The document reveals that roving wiretaps had been issued under §206 forty-nine times, as of March 30, 2005. The document addresses critics of this provision head-on, contending that those who object that the provision "gives the FBI discretion to conduct surveillance of persons who are not approved targets of court-authorized surveillance" are "wrong." The FISA court, they note, must first still find probable cause that the target is either a foreign power or an agent thereof. They also address the criticism that §206 enables the FBI to wiretap all phone lines and internet connected related to a suspect, without having to identify a suspect by name. But FISA, they note, requires that the government identify a particular target, so each roving wiretap order is tied to an individual that FISC has probable cause to believe is a foreign power or an agent of a foreign power.

B. Authorized Periods for FISA Collection

As originally enacted, FISA permitted electronic surveillance of a class of individuals---agents of foreign powers who act in the U.S. as an officer of a foreign power, or as a member of a terrorist organization---for initial periods of 90 days, with extensions by application in increments of 90 days. It also allowed physical searches of any agent of a foreign power---including U.S. persons---for initial periods of 45 days, with extensions by application in increments of 45 days. §207 permits the government to conduct electronic surveillance and physical search of foreign powers and non-resident alien members of international groups for initial periods of 120 days, with extension by application for up to a year.

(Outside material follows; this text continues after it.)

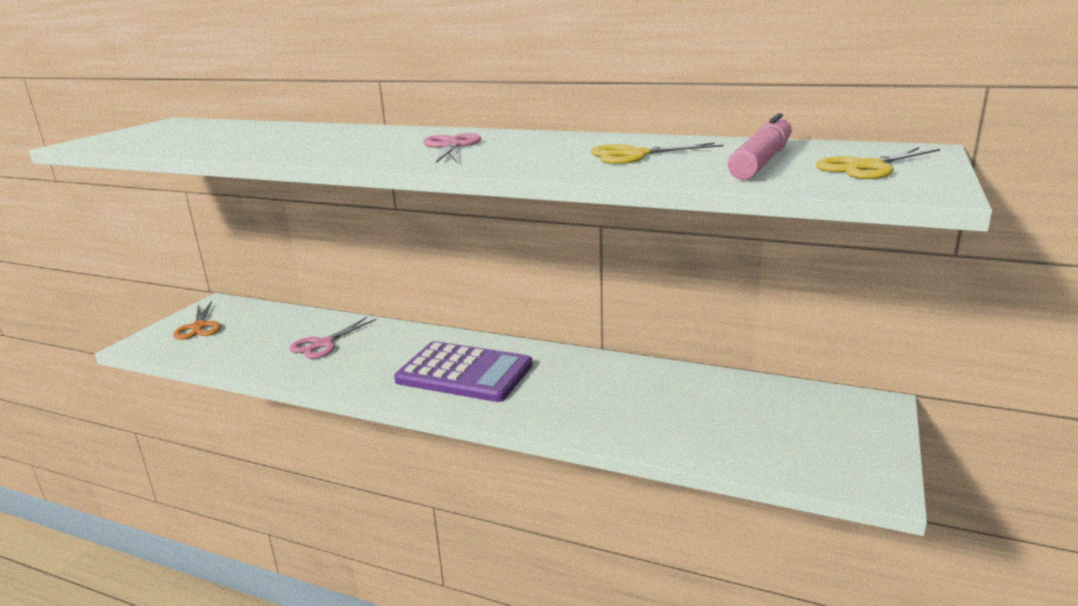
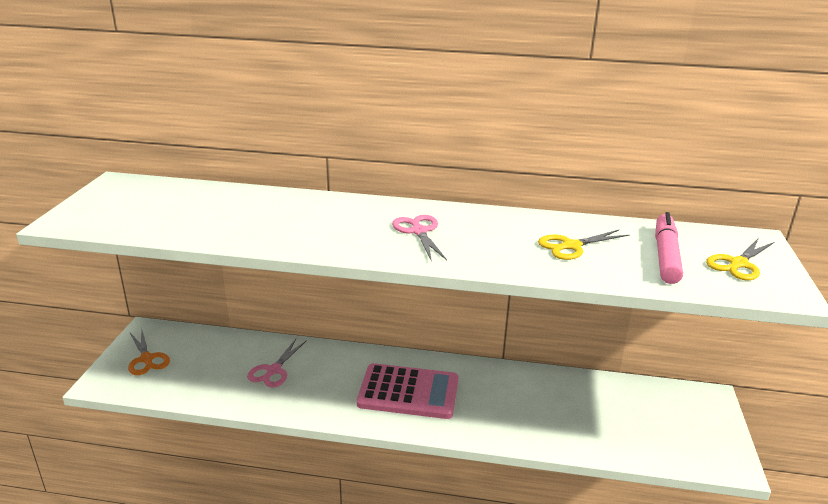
camera: 15 degrees left, 5 degrees up
(464, 373) = (408, 392): purple calculator -> pink calculator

Gonzales and Mueller estimated that §207 had saved "approximately 60,000 hours of attorney time in the processing of applications." In addition to militating for the preservation of §207, they asked that other proposals---for instance, allowing coverage of all non-U.S. person foreign powers for 120 days initially, with extensions by application for up to one year---be adopted by Congress.

C. Pen Registers and Trap and Trace Devices

The testimony describes PR/TT devices as "[s]ome of the most useful, and lease intrusive, investigative tools available to both intelligence and law enforcement investigators." Since 1986, the FBI had had authority to use PR/TT devices in run-of-the-mill criminal investigations so long as a prosecutor filed an application with a federal court that identified the applicant, the law enforcement agency conducting the investigation, and a certification by the applicant that the information was likely to be relevant to an ongoing criminal investigation. By contrast, in the pre-PATRIOT Act regime, the same PR/TT devices, when used to investigate a terrorist or spy, had to be cleared through a "complicated application under title IV of FISA," which required demonstration that the communication instrument was about to be used to communicate with a terrorist or spy. §214, "sensibly," they contend, "simplified the standard that the government must meet in order to obtain pen/trap data in national security cases." Under this provision, the applicant need only certify that the information is "foreign intelligence information not concerning a United States person, or is relevant to an investigation to protect against international terrorism or clandestine activities."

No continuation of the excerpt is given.